The second statement from the cross may prompt us to explore the type of people we find Jesus hanging around with in the Gospel. More specifically, we might be interested in the types of people Jesus invites into the kingdom. There is a substantial list of people who are welcomed by Jesus that may prompt a series of questions. Does everyone receive this invitation the same? Are others always in agreement with those Jesus chooses to invite? What tensions enter the narrative due to Jesus and his care free invitations? Is there any significance of this criminal being with Jesus?
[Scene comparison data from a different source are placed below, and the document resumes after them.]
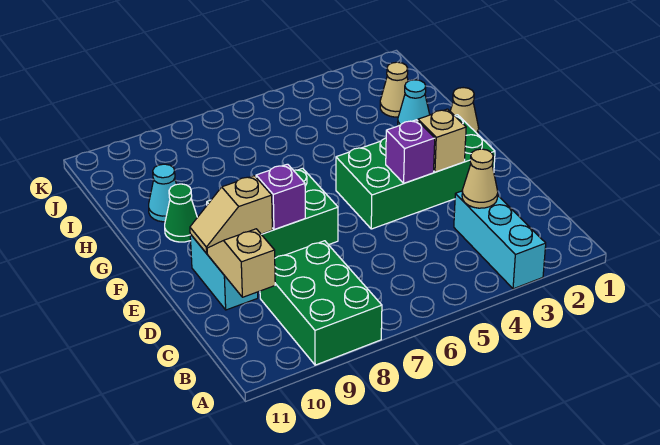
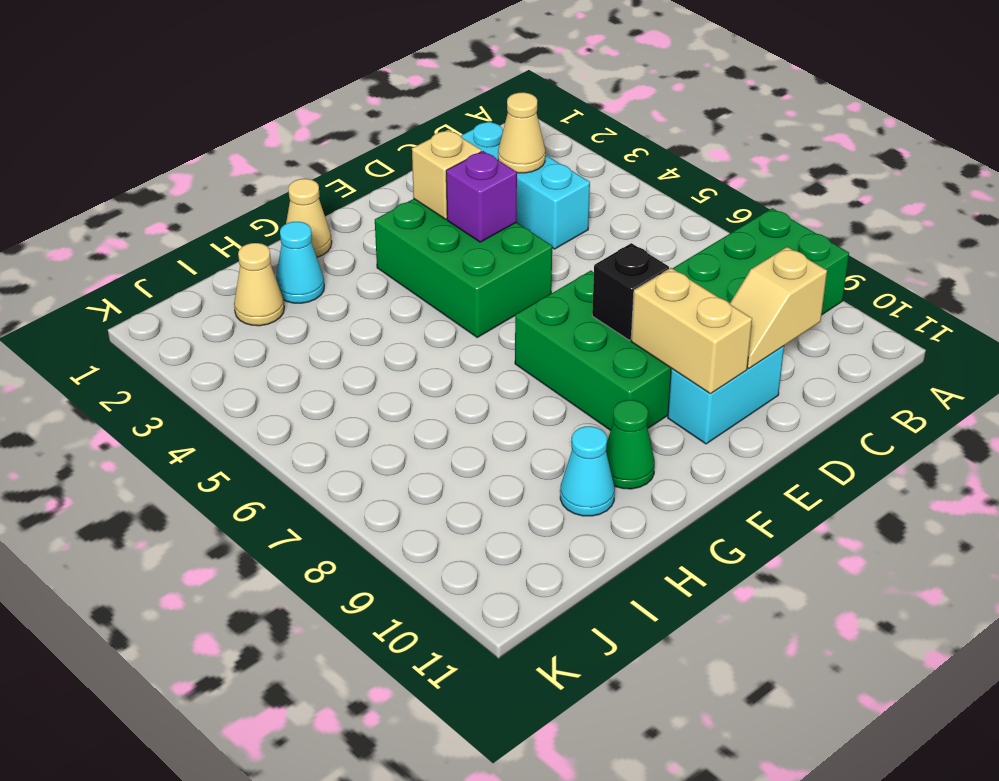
cyan brick A3:C3 level 1 -> cyan brick C2:C4 level 1
green brick E2:F5 level 1 -> green brick E3:F5 level 1
purple brick E8 level 2 -> black brick E8 level 2
tan slope E9:E10 level 2 top 9 -> tan brick E9:E10 level 2

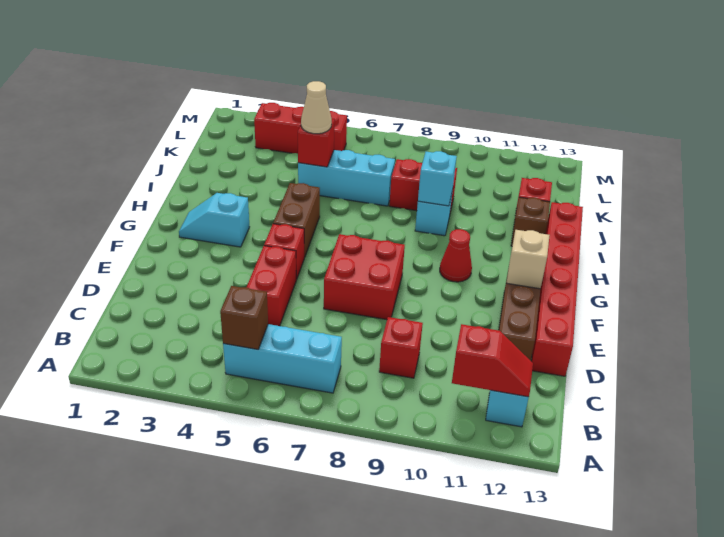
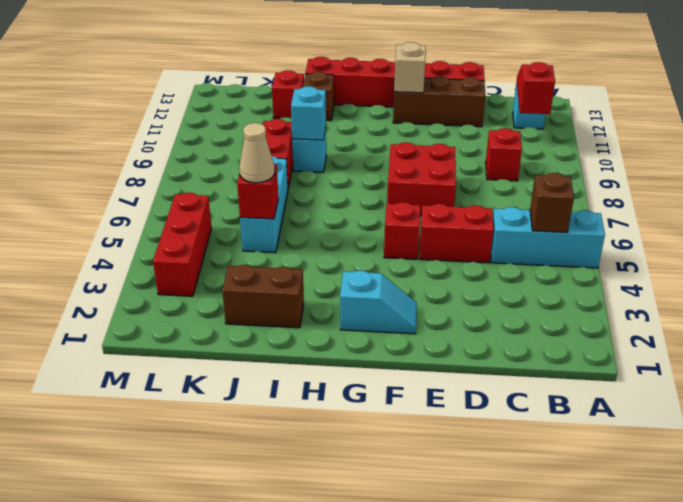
cyan brick B5:B7 level 1 -> cyan brick A5:C5 level 1
cyan slope G2:G3 level 1 top 3 -> cyan slope F2:G2 level 1 top G
brown brick G5:H5 level 1 -> brown brick I2:J2 level 1
red cone G10 level 1 -> none

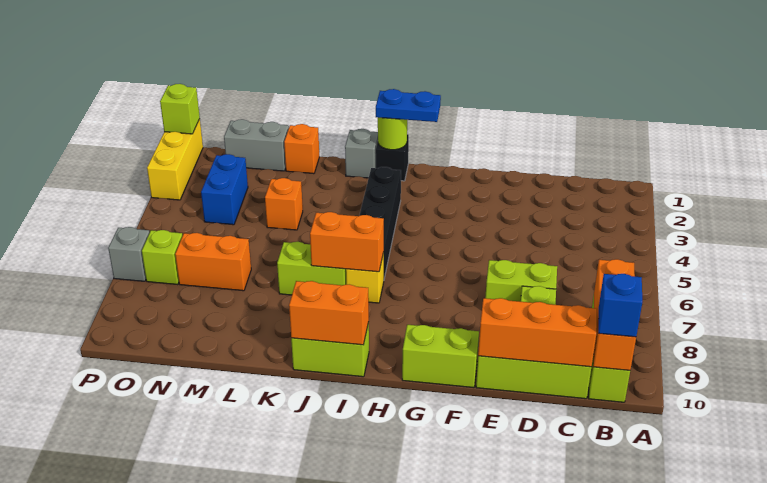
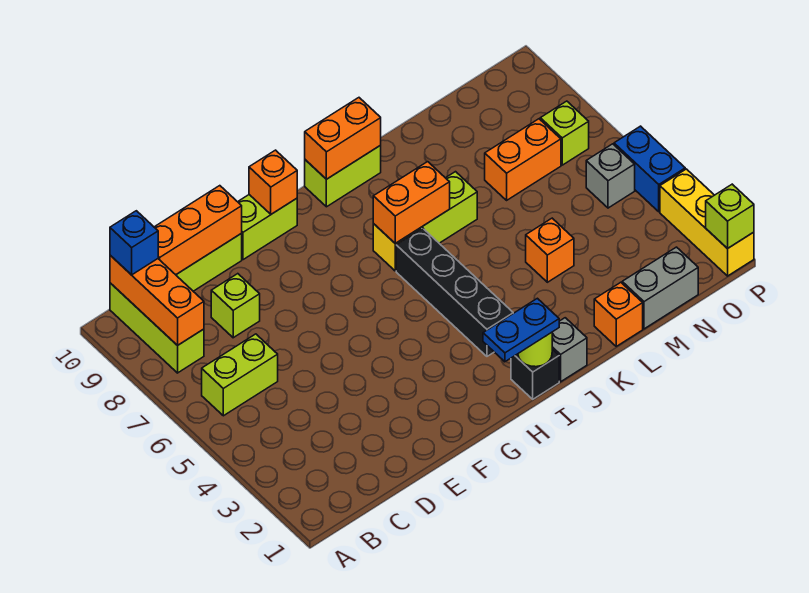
lime brick D7:E7 level 1 -> lime brick B6:C6 level 1
none -> orange brick G10 level 2
blue brick N3:N4 level 1 -> blue brick P4:P5 level 1
grey brick P7 level 1 -> grey brick O5 level 1

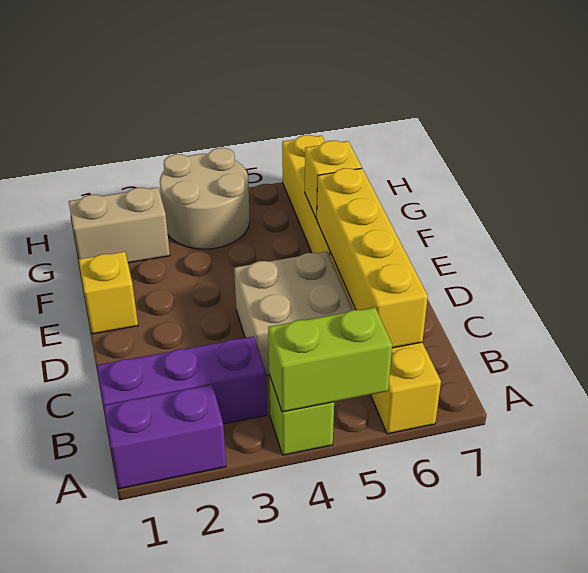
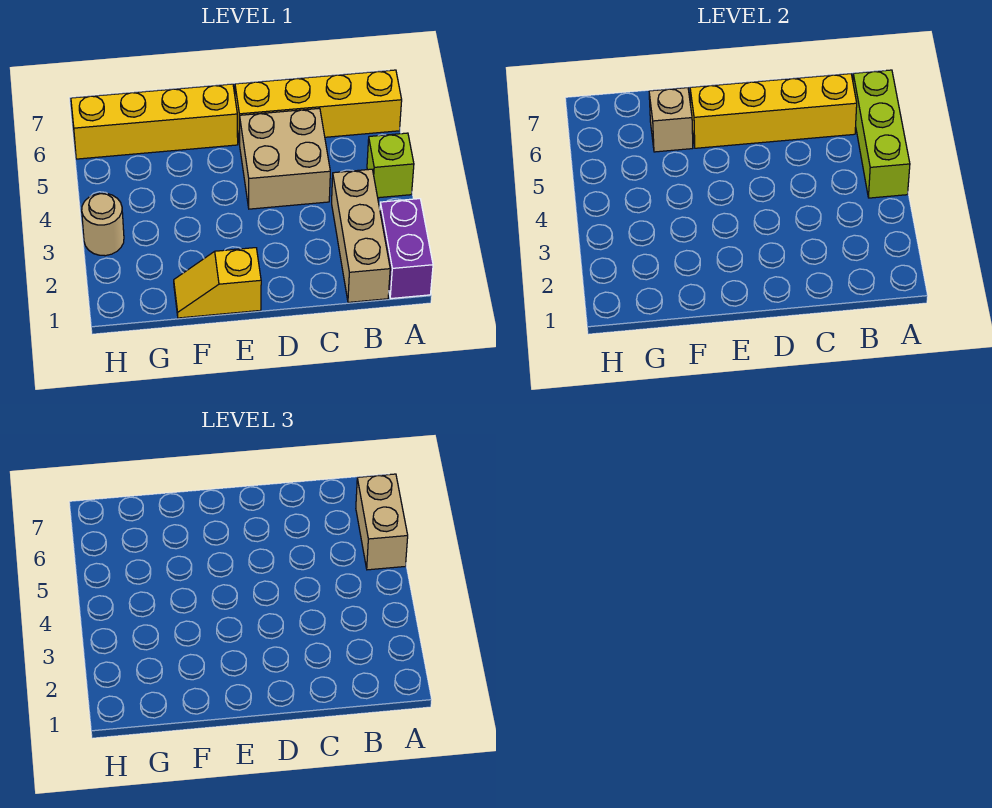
lime brick A4:A5 level 2 -> lime brick A4:A6 level 2
purple brick B1:B3 level 1 -> tan brick B1:B3 level 1
yellow brick F6 level 2 -> tan brick F6 level 2
tan brick G1:G2 level 1 -> tan brick A5:A6 level 3
tan round brick G3:H4 level 1 -> tan round brick H3 level 1

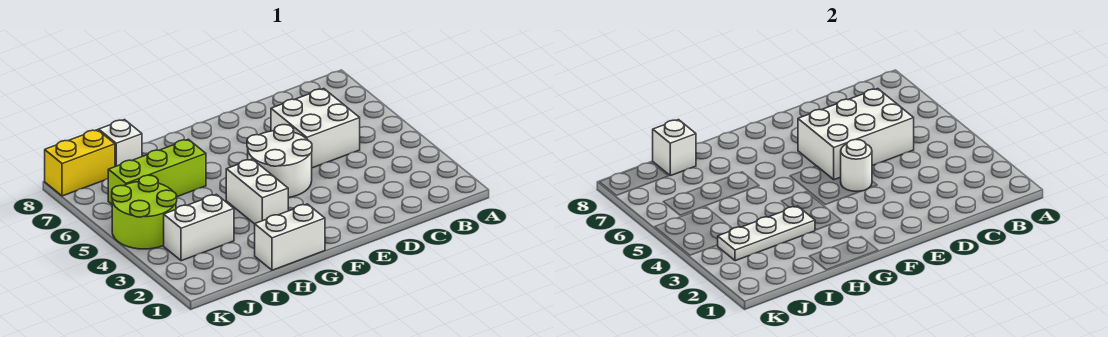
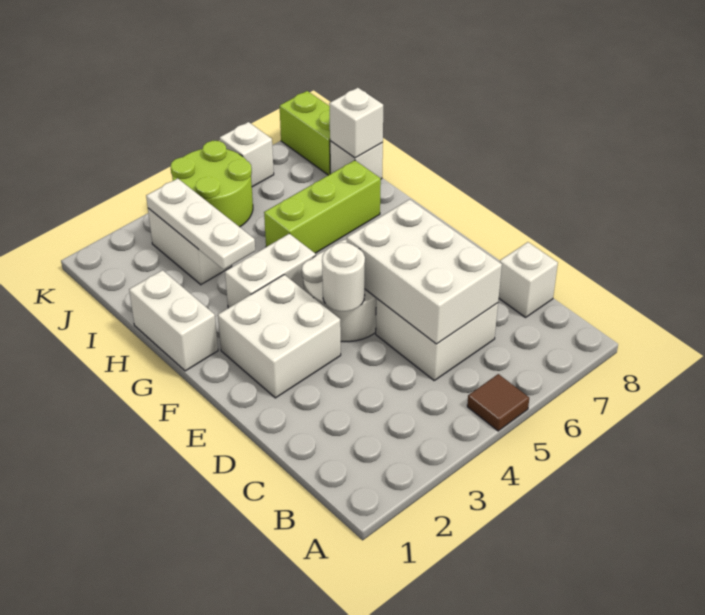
none -> brown tile A5 level 1
none -> white brick C8 level 1
none -> white brick E2:F3 level 1
lime brick H6:J6 level 1 -> lime brick H5:H7 level 1
yellow brick J8:K8 level 1 -> lime brick J8:K8 level 1
none -> white brick K6 level 1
Luke includes multiple people who may appear unlikely to be welcomed into the kingdom. Perhaps it would be valuable to examine any number of them on the way to our text where Jesus speaks with this criminal at this place called skull. These words are spoken in the context of a conversation between three men who are being executed, one of them Jesus. It is of interest that Jesus not only spent his life with such people, but also his death. He dies with them and for them. Jesus is crucified because of conversations like this one. Yet he does not stop, not even now, not even from the cross.

We do not know what else, if anything, these three on the cross may have said to one another. If there was anything else, Luke did not think it necessary to report it. Yet this conversation continues. Every one of us continues to ask for or to receive what we do not deserve. We are either asking Jesus to do things the way we want them done “Save us and yourself” or we are believing he knows what he is doing “Remember me when you come into your kingdom.”

Again, we are not accumulating information for the sake of information. When working toward application, we ask ourselves “what are we to do with this information?” It is not enough to know that Jesus welcomed unlikely people into his kingdom. We are also expected to be inviting as well. But be aware, one has already been crucified for this kind of behavior.